Winn-Dixie Stores, Inc.

5050 Edgewood Court

Jacksonville, FL ###-###-####

 

Re: Winn-Dixie Stores, Inc. Executive Retention Bonus Agreement

Dear Peter:

As you know, pursuant to the Agreement and Plan of Merger (“Merger Agreement”) among Opal Holdings, LLC, Opal Merger Sub, Inc., and Opal, Inc. (also known as Winn-Dixie Stores, Inc.) (the “Company”), dated as of December 16, 2011, Opal Merger Sub will be merged with and into the Company (the “Merger”), and the Company will become an indirect wholly-owned subsidiary of BI-LO Holding, LLC (“Parent”). To encourage you to remain with the Company and to use your best efforts to promote the success and profitability of the Company and its integration with Parent from the signing of the Merger Agreement through the end of the first full Grocery Period (as defined below) occurring after the Closing of the Merger (“Transition Period”), the Parent, on behalf of the Company, is pleased to offer you with the opportunity to earn a (i) Performance Bonus and (ii) Discretionary Bonus from the Company, as follows:

(i) You are employed by the Company pursuant to the terms of an Employment Agreement dated October 23, 2006 and amended by a First Amendment to Employment Agreement dated November 20, 2007 (collectively, the “Employment Agreement”).

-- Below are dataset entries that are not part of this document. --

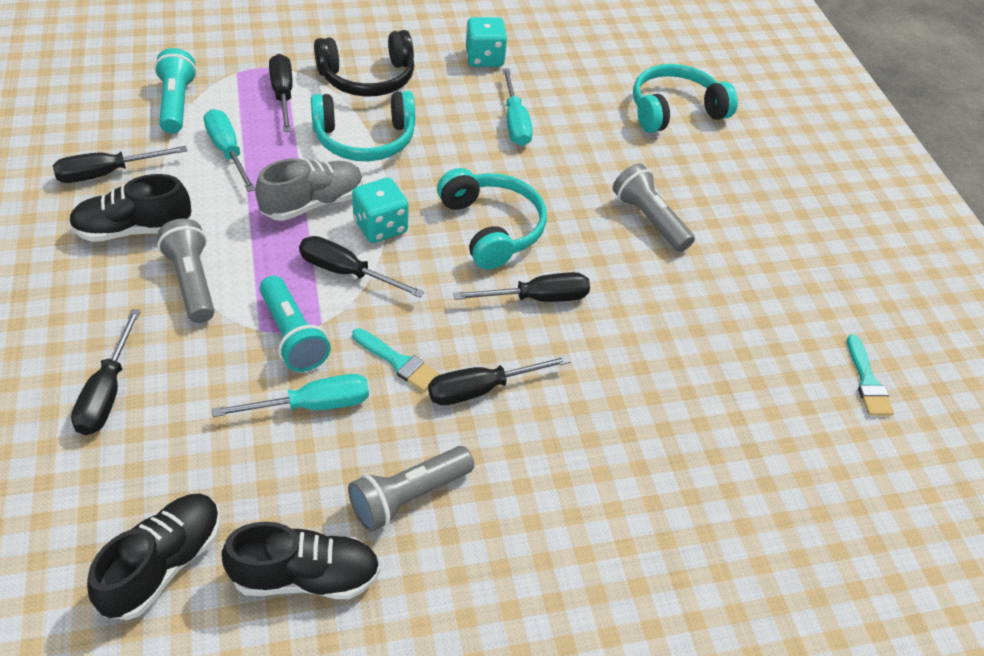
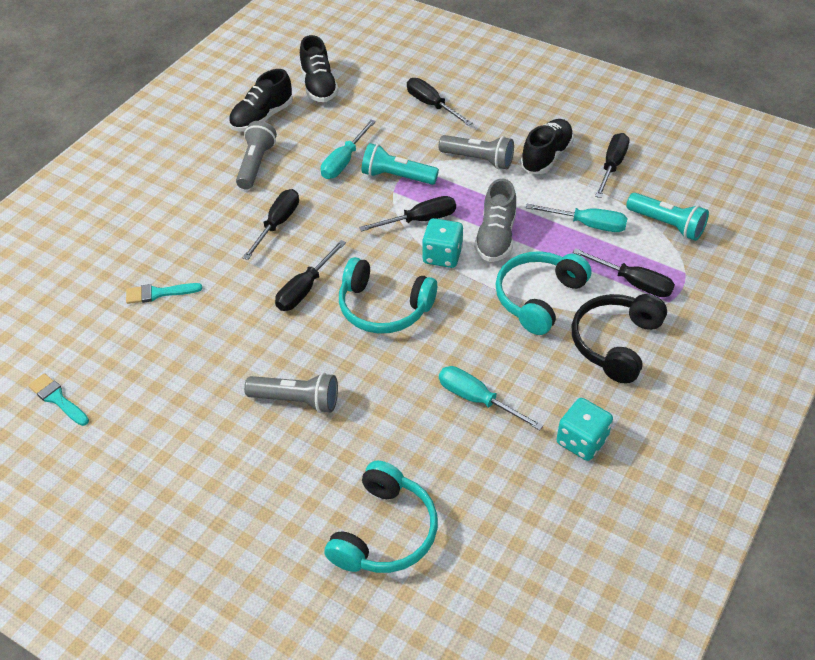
camera: 140 degrees right, 0 degrees up
(398, 362) = (333, 204): turquoise brush -> turquoise brush (158, 293)

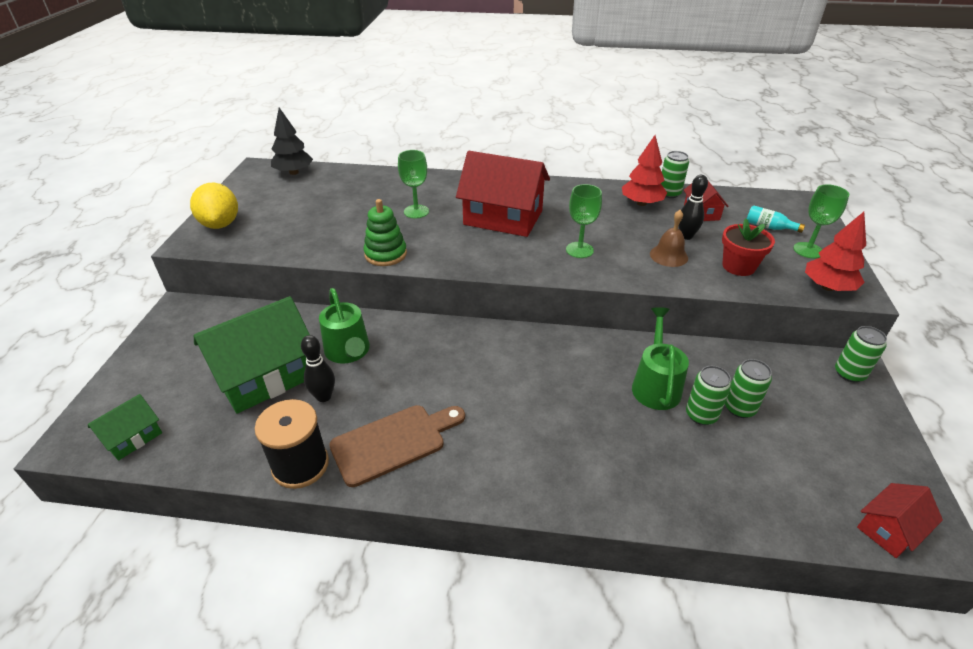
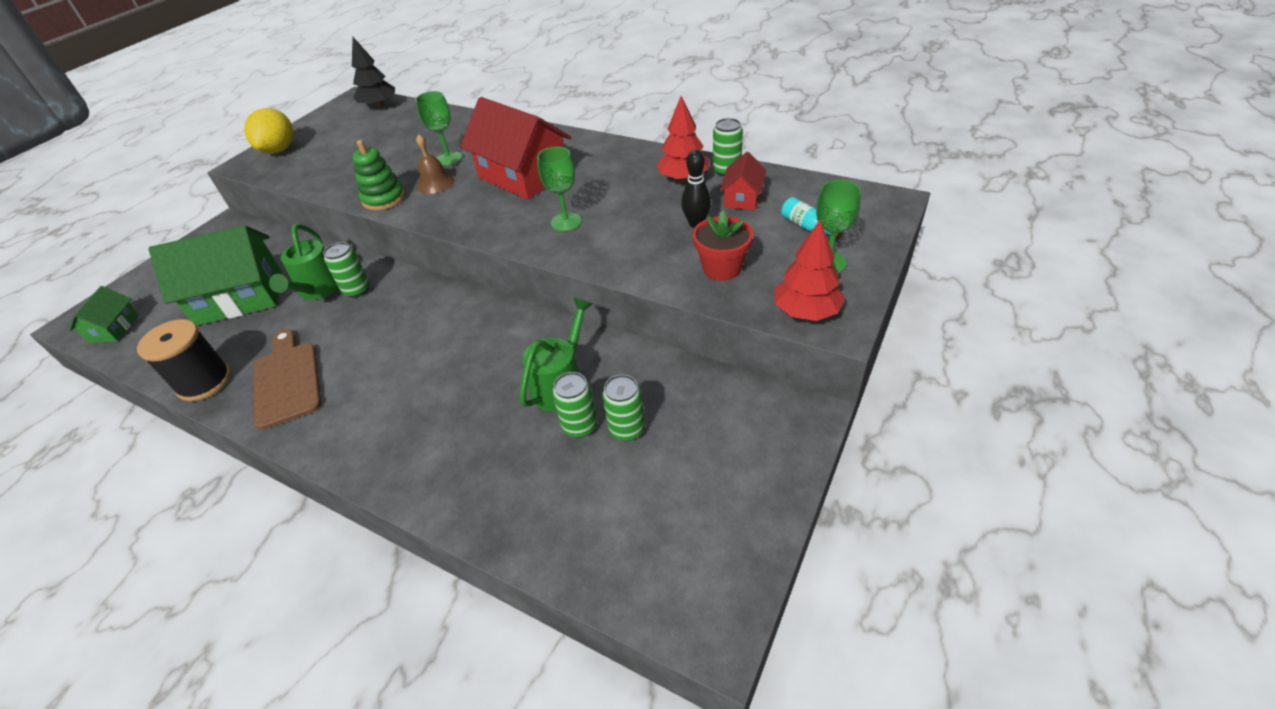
camera: 25 degrees right, 5 degrees up
(132, 437) = (114, 328): green house -> green house turned 60 degrees counterclockwise
(324, 396) = (267, 326): black bowling pin -> none
(393, 442) = (287, 380): brown cutting board -> brown cutting board turned 105 degrees counterclockwise
(668, 255) = (654, 243): brown bell -> brown bell (435, 183)
(849, 373) = (791, 422): green can -> green can (357, 290)
(889, 529) = (670, 603): red house -> none

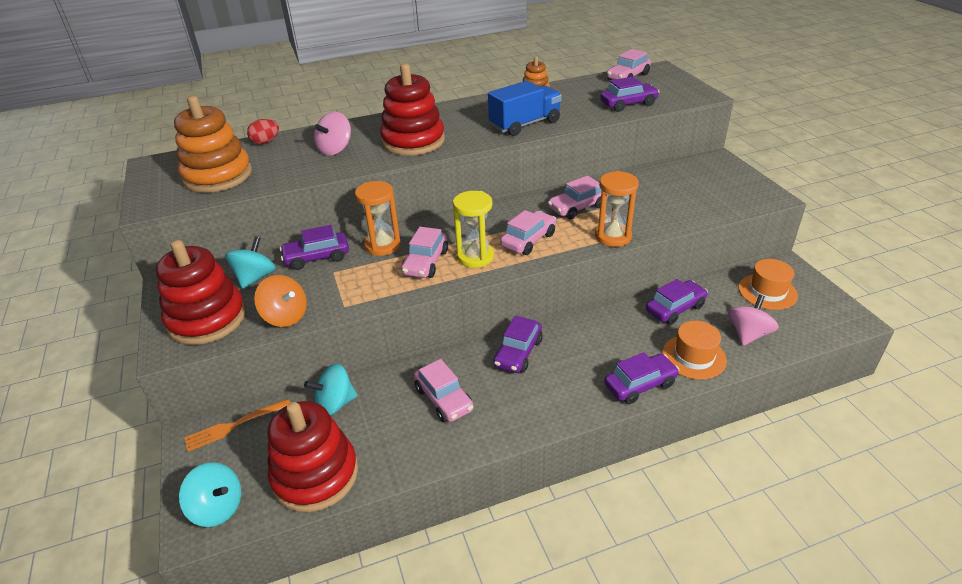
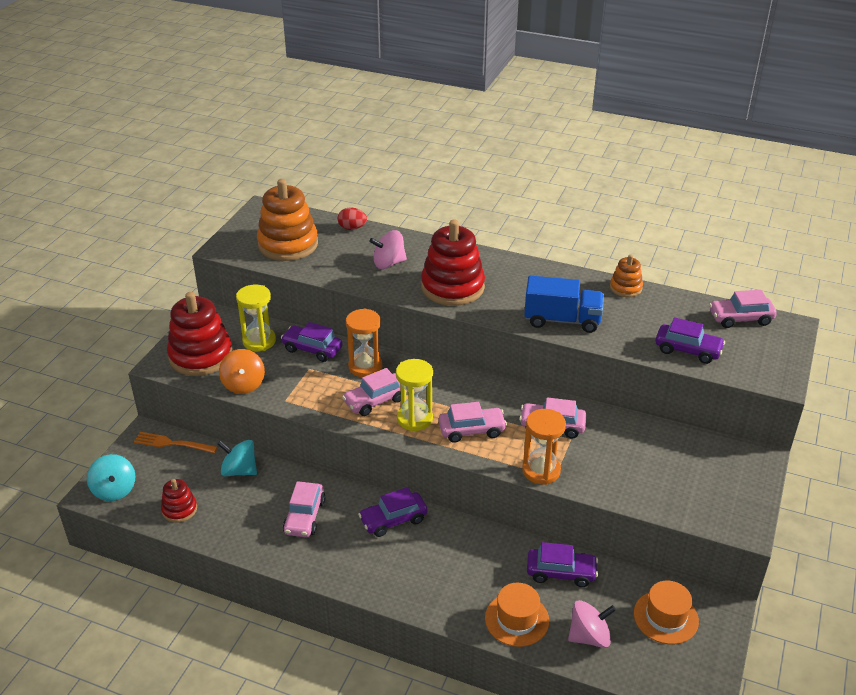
camera: 40 degrees right, 0 degrees up
(255, 277) = (259, 341): turquoise spinning top -> yellow hourglass
(315, 475) = (179, 509): red stacking toy -> red stacking toy, size x0.51
(640, 385) = (445, 607): purple car -> none

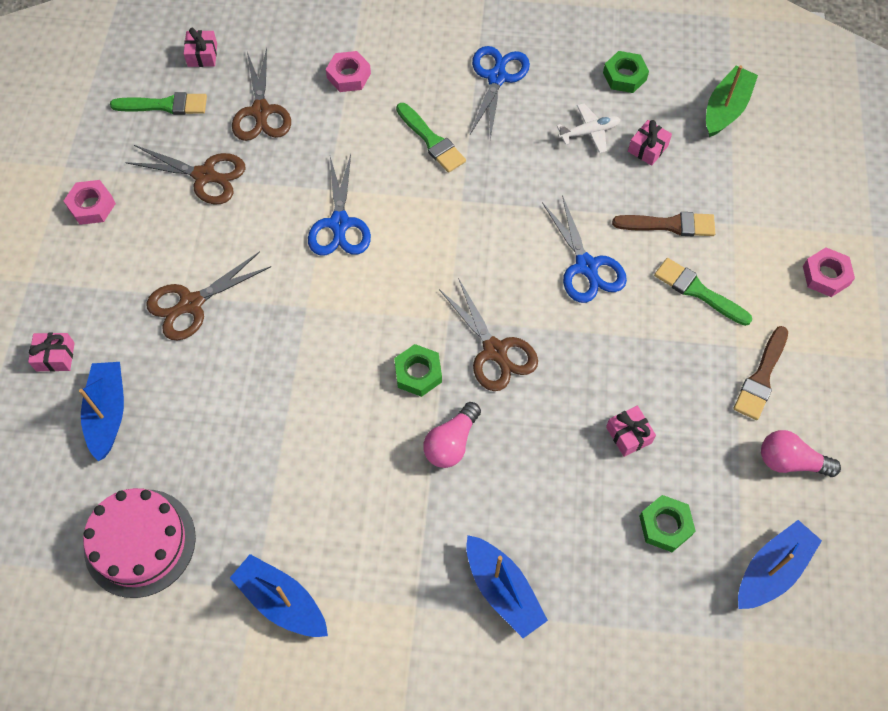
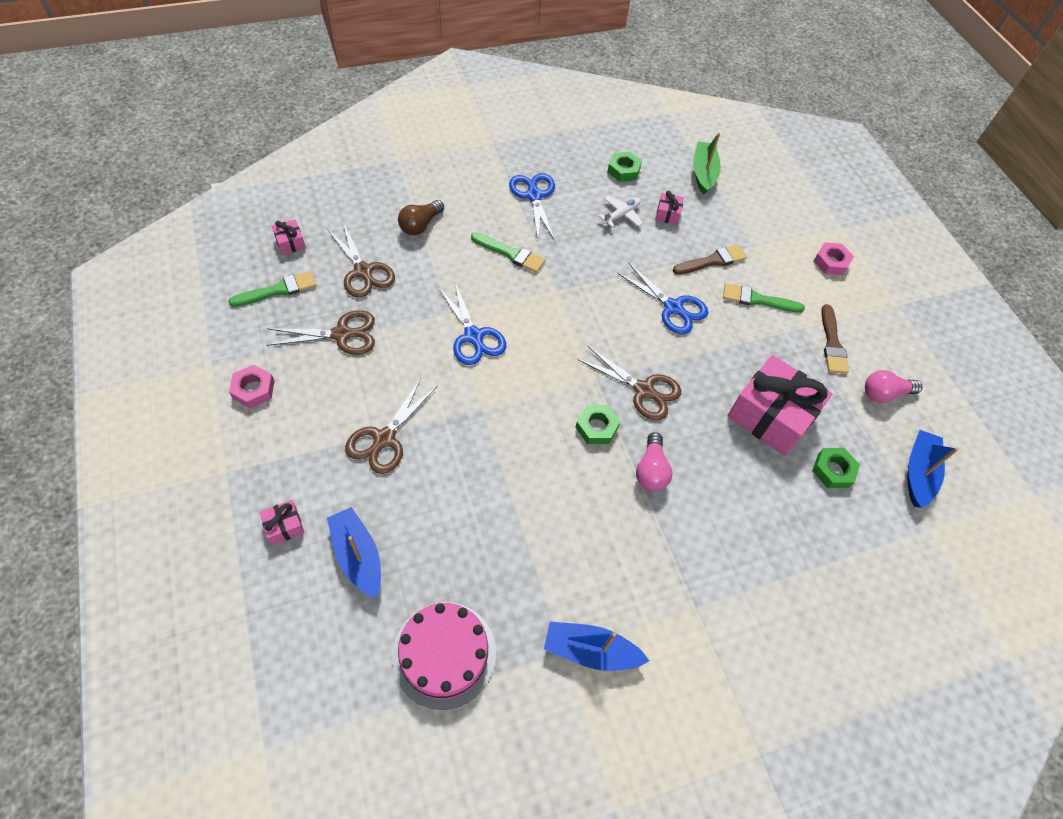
camera: 30 degrees left, 5 degrees down
(349, 75) = (420, 225): pink nut -> brown light bulb
(503, 590) = (751, 566): blue boat -> none
(628, 435) = (771, 416): pink gift -> pink gift, size x2.37

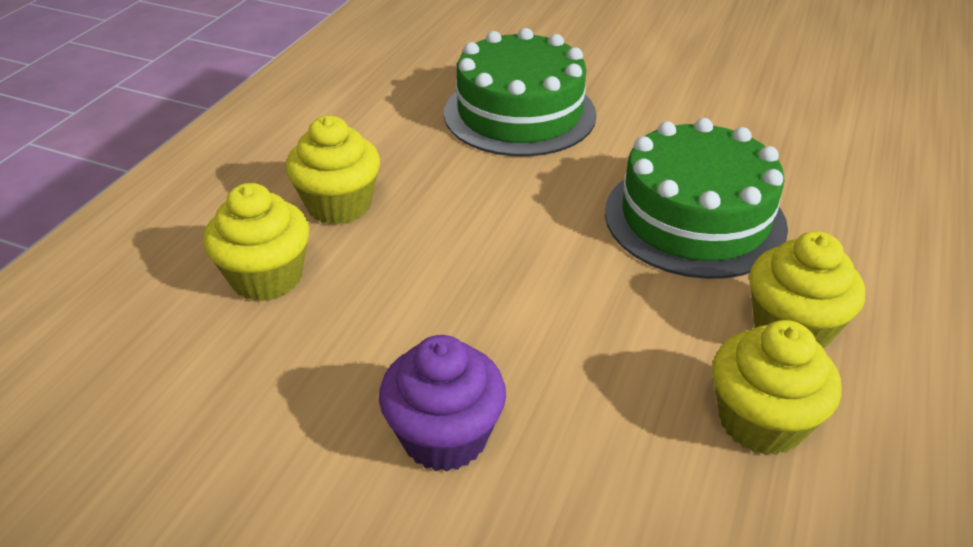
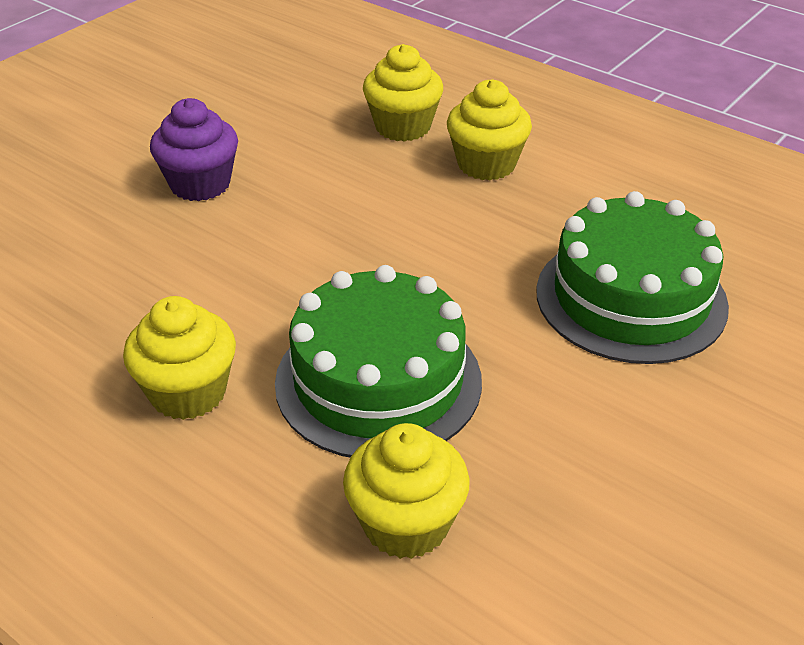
camera: 105 degrees right, 0 degrees up
(760, 421) = (108, 333): yellow cupcake -> yellow cupcake (406, 524)

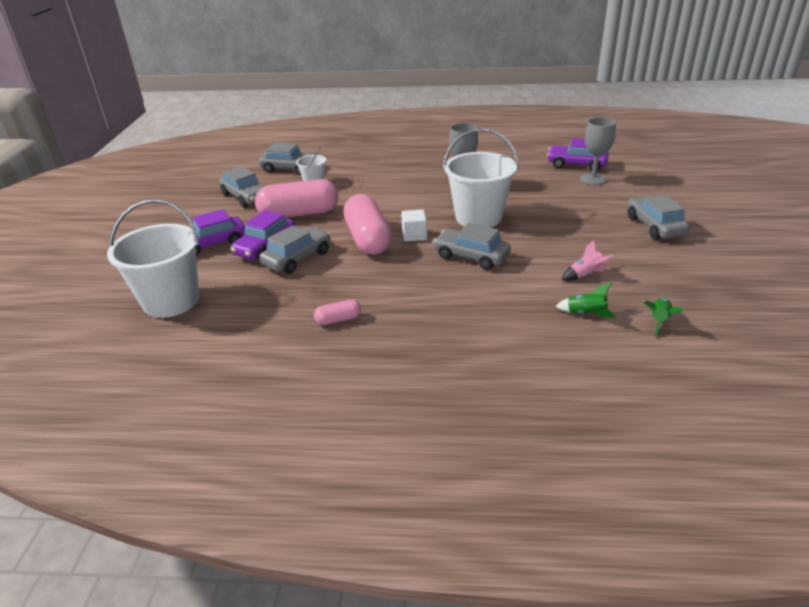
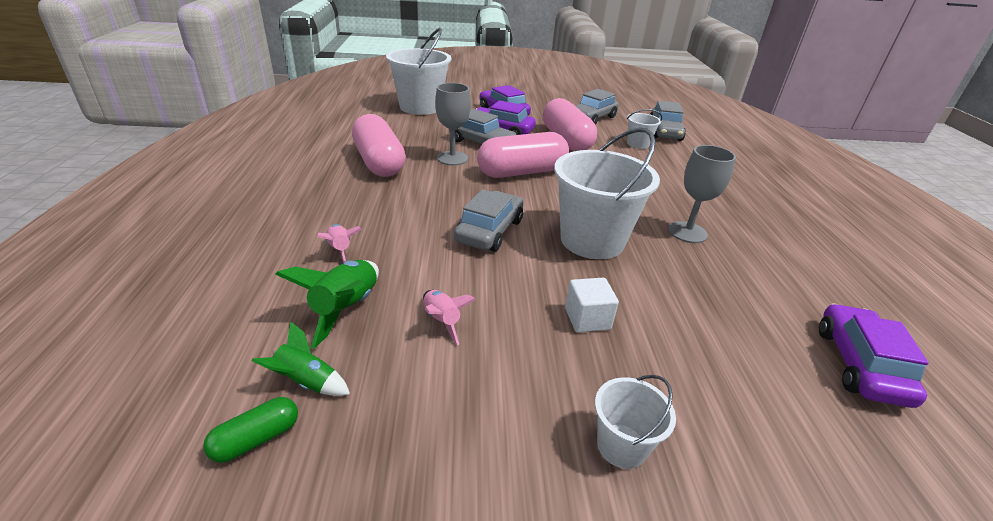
camera: 80 degrees right, 0 degrees up
(338, 319) = (379, 162): pink capsule -> pink capsule, size x2.24
(414, 235) = (534, 197): white cube -> white cube (587, 319)
(512, 325) = (340, 250): none -> pink rocket
(586, 313) = (346, 309): green rocket -> green rocket, size x1.60
(593, 179) = (801, 380): grey goblet -> grey goblet (452, 158)
(655, 226) = (621, 446): grey car -> white bucket
(707, 331) = (256, 439): none -> green capsule

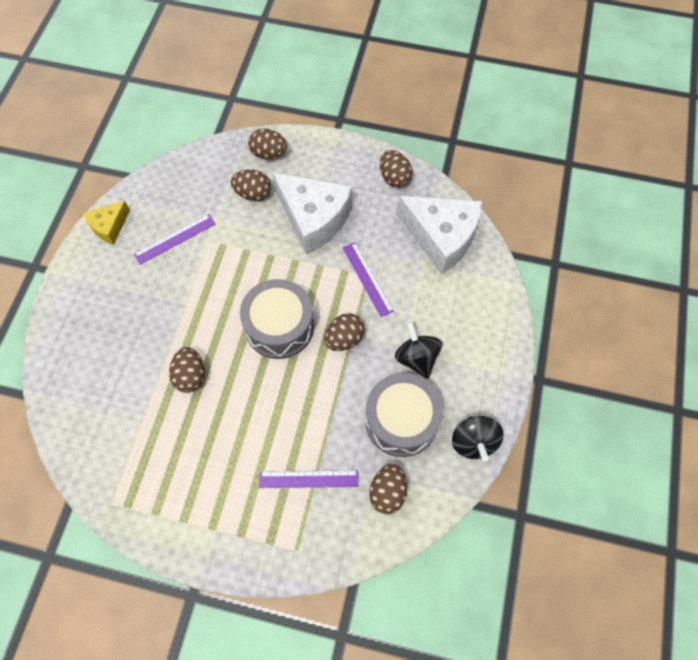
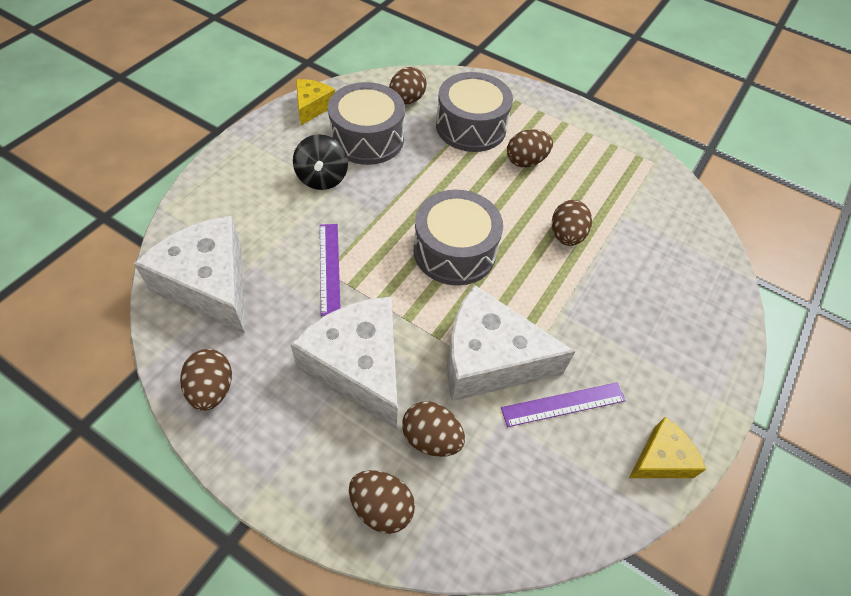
camera: 165 degrees left, 10 degrees down
(230, 251) = (489, 359): none -> white cheese
(308, 479) = (471, 127): purple ruler -> grey drum
(344, 339) = (388, 217): brown egg -> brown egg (526, 161)
(473, 442) = (312, 107): black spinning top -> yellow cheese

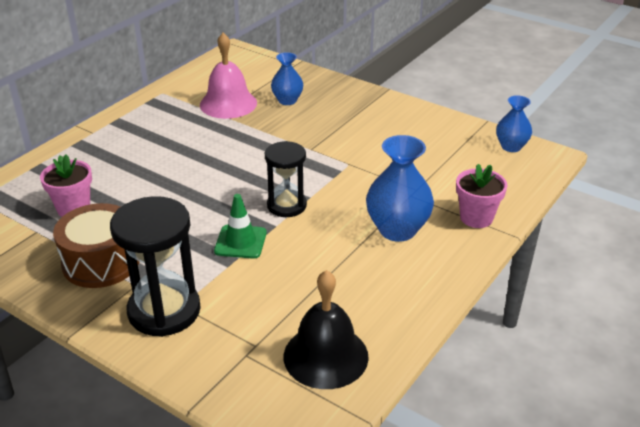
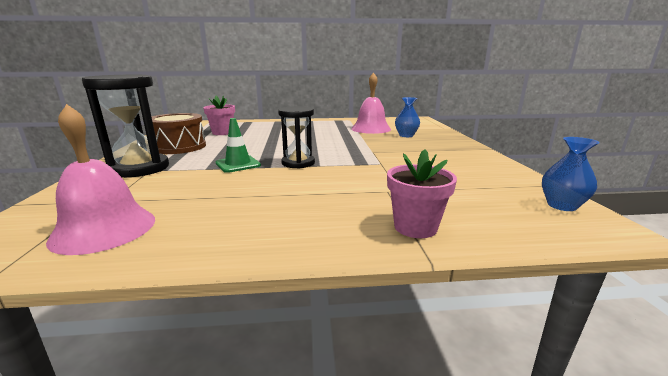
camera: 50 degrees right, 15 degrees down
(325, 356) = (104, 229): black bell -> pink bell
(397, 230) = (330, 201): blue vase -> none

The Employment Agreement shall remain in full force and effect unless and until amended or terminated in accordance with its terms. Without waiving any of your rights under the Employment Agreement, you understand that on and after the closing of the Merger, you will no longer be the Chief Executive Officer or Chairman of the Board of the Company, but rather will be an adviser to the Company. You also acknowledge and agree that you will solely be an employee of the Company and not the Parent hereunder. As a result of the foregoing, Parent will not contest that your anticipated removal as the Company’s Chairman and Chief Executive Officer would give rise to your right to resign for Good Reason pursuant to Section 4(e) of the Employment Agreement.


Peter L. Lynch

January 11, 2012

Page 2

 

(ii) Contingent upon the closing of the Merger, if you remain employed with the Company through the Transition Period, then for each Grocery Period ending within the Transition Period in which the Company meets its fiscal 2012 Budgeted EBITDA and Cash Balance Targets (each, a “Target”), as set forth in the latest revisions to the Company’s FY12 Annual Operating Plan and FY12 Cash Flow Forecast, and as determined by the Parent in good faith, in addition to all other compensation to which you may be entitled, you will be entitled to a Performance Bonus from the Company equal to the quotient of $750,000 divided by the number of Grocery Periods ending within the Transition Period. In the alternative, you may also earn the full $750,000 Performance Bonus if the Company meets its aggregate fiscal 2012 Budgeted EBITDA and Cash Balance Targets for the entire Transition Period, whether or not such performance goals were met in each and every Grocery Period ending within the Transition Period. In no event may the total Performance Bonus exceed $750,000. For purposes hereof, “Grocery Period” means the 28 consecutive day period typically construed as a so-called “grocery period” within the grocery industry, as reasonably determined by the Parent in good faith. Any portion of the Performance Bonus that is earned based on the Company’s unaudited financials as of the end of the Transition Period shall be paid to you by the Company within ten business days of the end of the Transition Period (the “Payment Date”), subject to normal withholding. If for any Grocery Period the Company cannot determine if the applicable Target has been achieved prior to the Payment Date, any additional earned but unpaid portion of the Performance Bonus shall be paid to you as soon as practicable following the Payment Date but in no event shall payment be made later than thirty days following the Payment Date. If your employment with the Company is terminated not for Cause under Section 4(d) of the Employment Agreement after the Closing but prior to the end of the Transition Period, you will nonetheless remain entitled to the Performance Bonus, payable as set forth above. For avoidance of doubt, if your employment is terminated for any other reason prior to the end of the Transition Period, no Performance Bonus is payable hereunder.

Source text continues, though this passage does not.